Funcionários da Viação Urbi fazem paralisação-relâmpago e deixam passageiros do DF sem ônibus

Trabalhadores alegam problemas no pagamento do plano de saúde e empresa aponta dívida do governo de R$ 35 milhões como justificativa

JESSICA SILVA PARA O DIÁRIO DO TRANSPORTE

Os passageiros do Distrito Federal tiveram uma surpresa desagradável ao ir para o trabalho na manhã desta segunda-feira, 7 de maio de 2018. Devido a uma paralisação-relâmpago feita por funcionários da Viação Urbi, os ônibus não circularam das 4h às 6h30.

Os trabalhadores alegaram problemas no pagamento do plano de saúde. A empresa, por sua vez, apontou uma dívida do Governo do Distrito Federal como justificativa para a situação. Segundo a Urbi, um montante de R$ 35 milhões estaria acumulado de 2015 a 2018.

Segundo informações do Correio Braziliense, a paralisação prejudicou passageiros dos bairros Recanto das Emas, Riacho Fundo, Samambaia, Taguatinga e Núcleo Bandeirante. Por conta disso, os trens do metrô ficaram superlotados e o trânsito ficou intenso nas imediações.
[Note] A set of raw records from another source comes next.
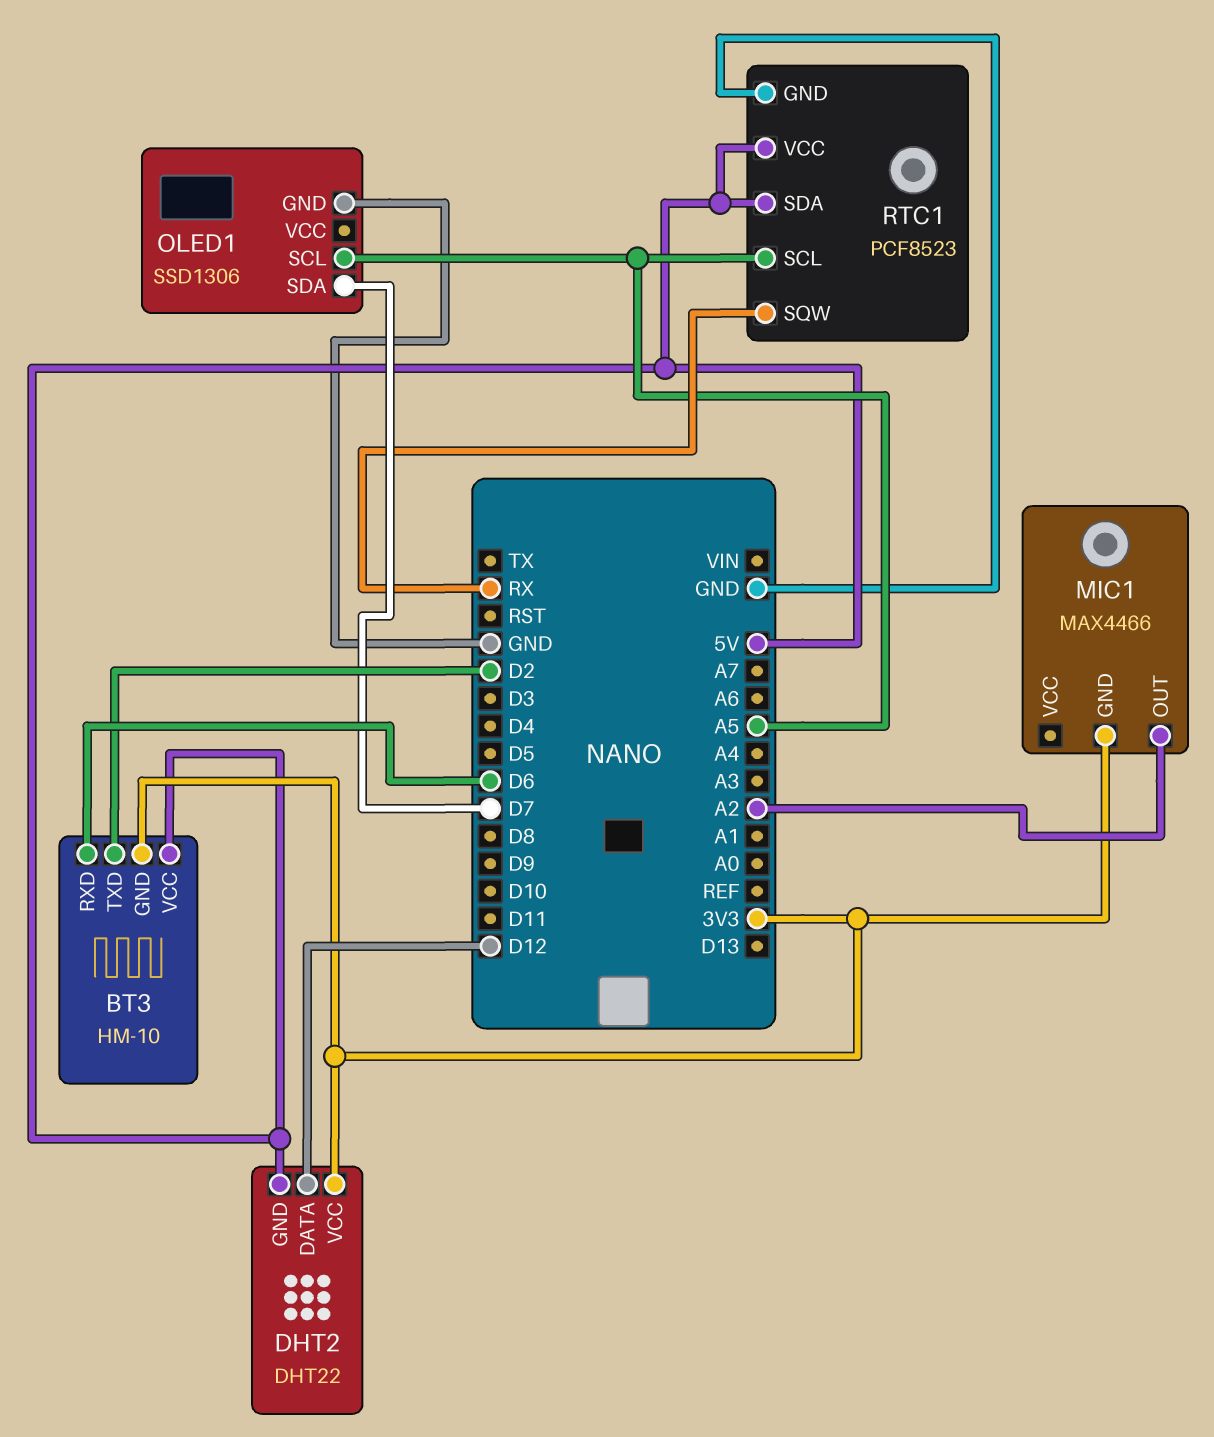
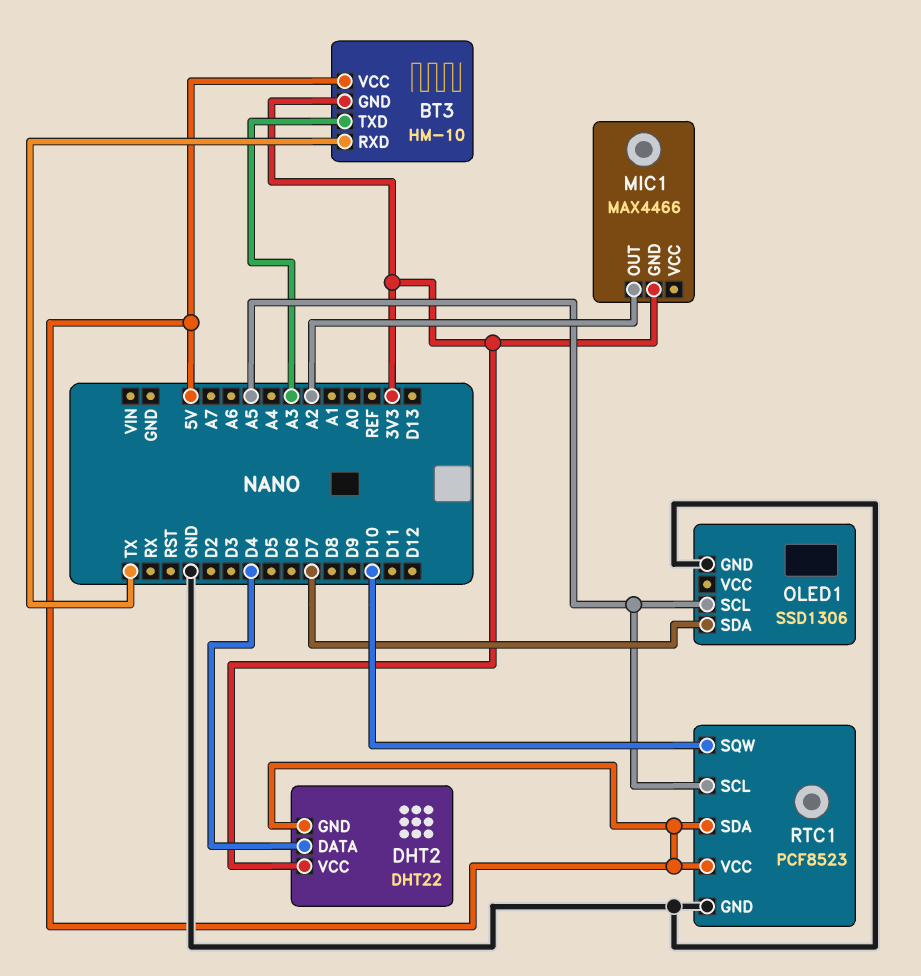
BT3 pin RXD: D6 -> TX
BT3 pin TXD: D2 -> A3
DHT2 pin DATA: D12 -> D4
RTC1 pin SQW: RX -> D10

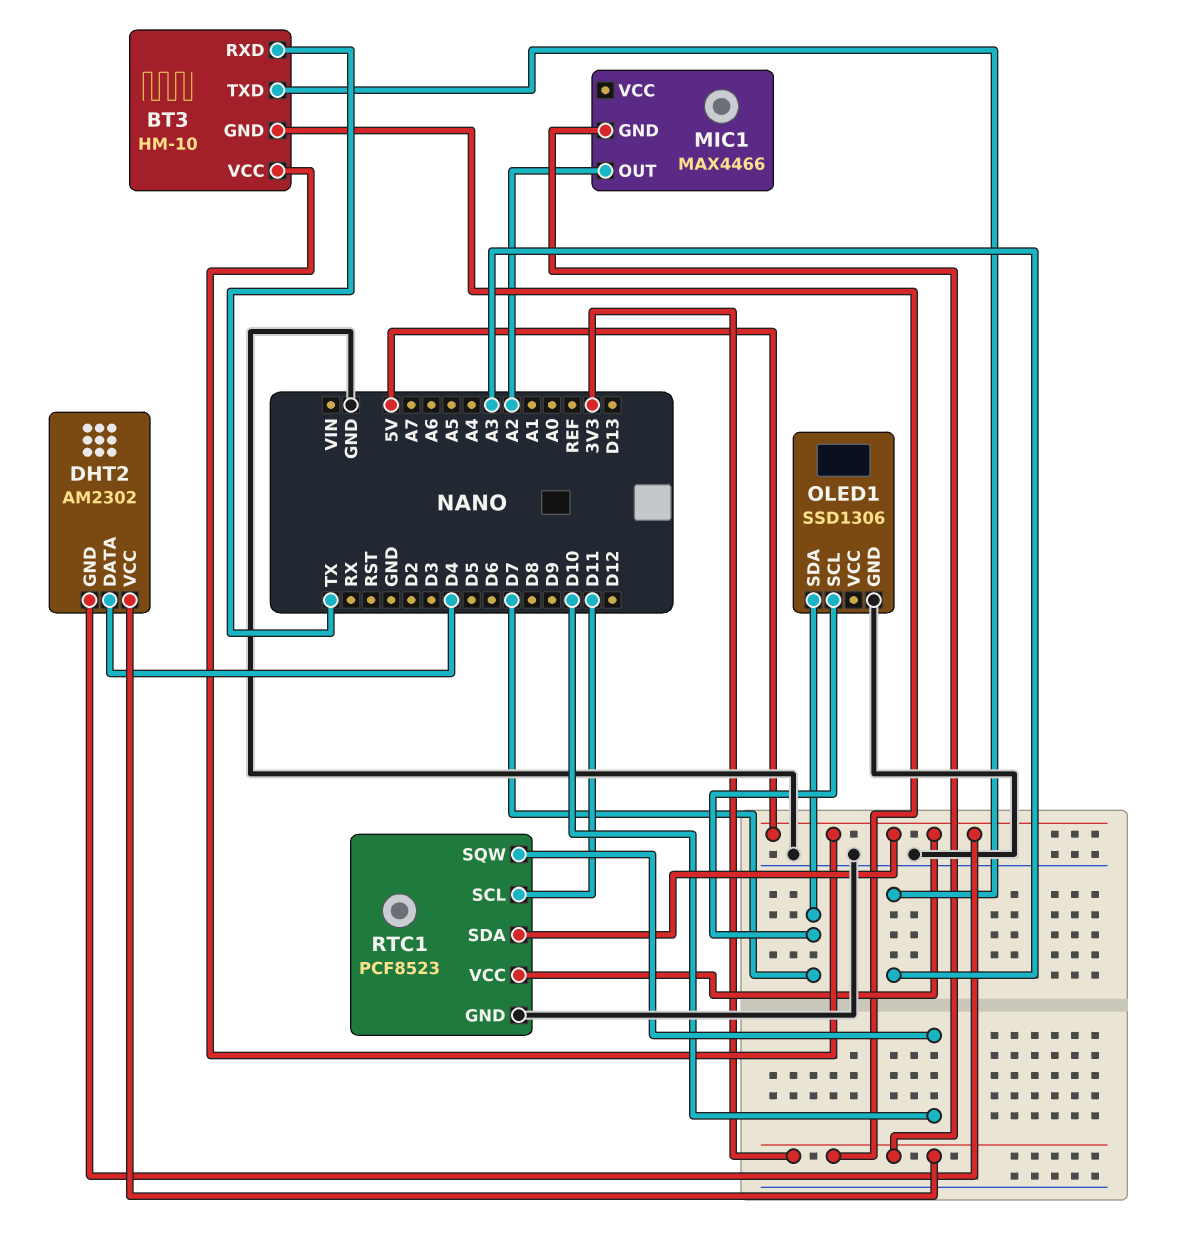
DHT2: DHT22 -> AM2302
OLED1 pin SCL: A5 -> D7
RTC1 pin SCL: A5 -> D11

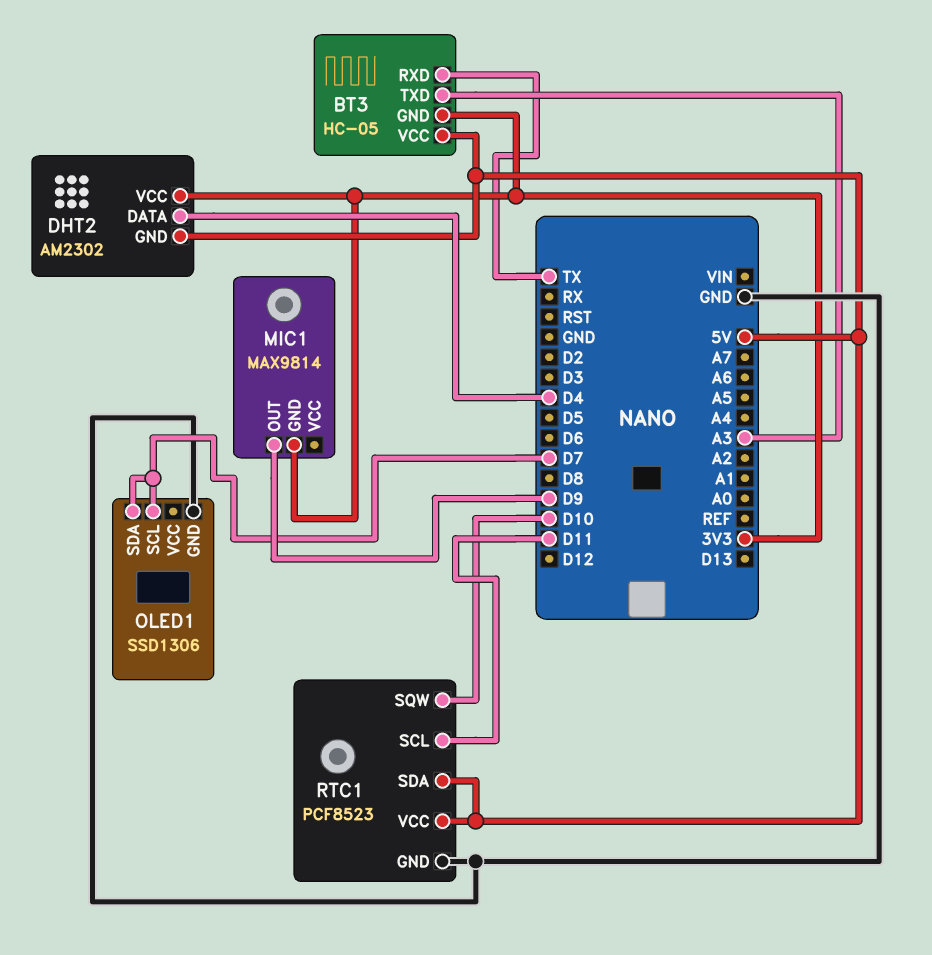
BT3: HM-10 -> HC-05
MIC1: MAX4466 -> MAX9814
MIC1 pin OUT: A2 -> D9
A Urbi Mobilidade Urbana, informou, em nota, que os ônibus começaram a sair das garagens por volta de 6h20. De acordo com o Correio Braziliense, os reflexos foram sentidos até 7h30. A justificativa da empresa foi a “situação de inadimplência do GDF junto à empresa, que ultrapassa a quantia de R$ 35 milhões, montante acumulado nos anos de 2015, 2016, 2017 e 2018”.

O Governo do Distrito Federal foi procurado pelo Diário do Transporte para esclarecer a dívida mencionada pela empresa, mas não respondeu até a publicação desta reportagem.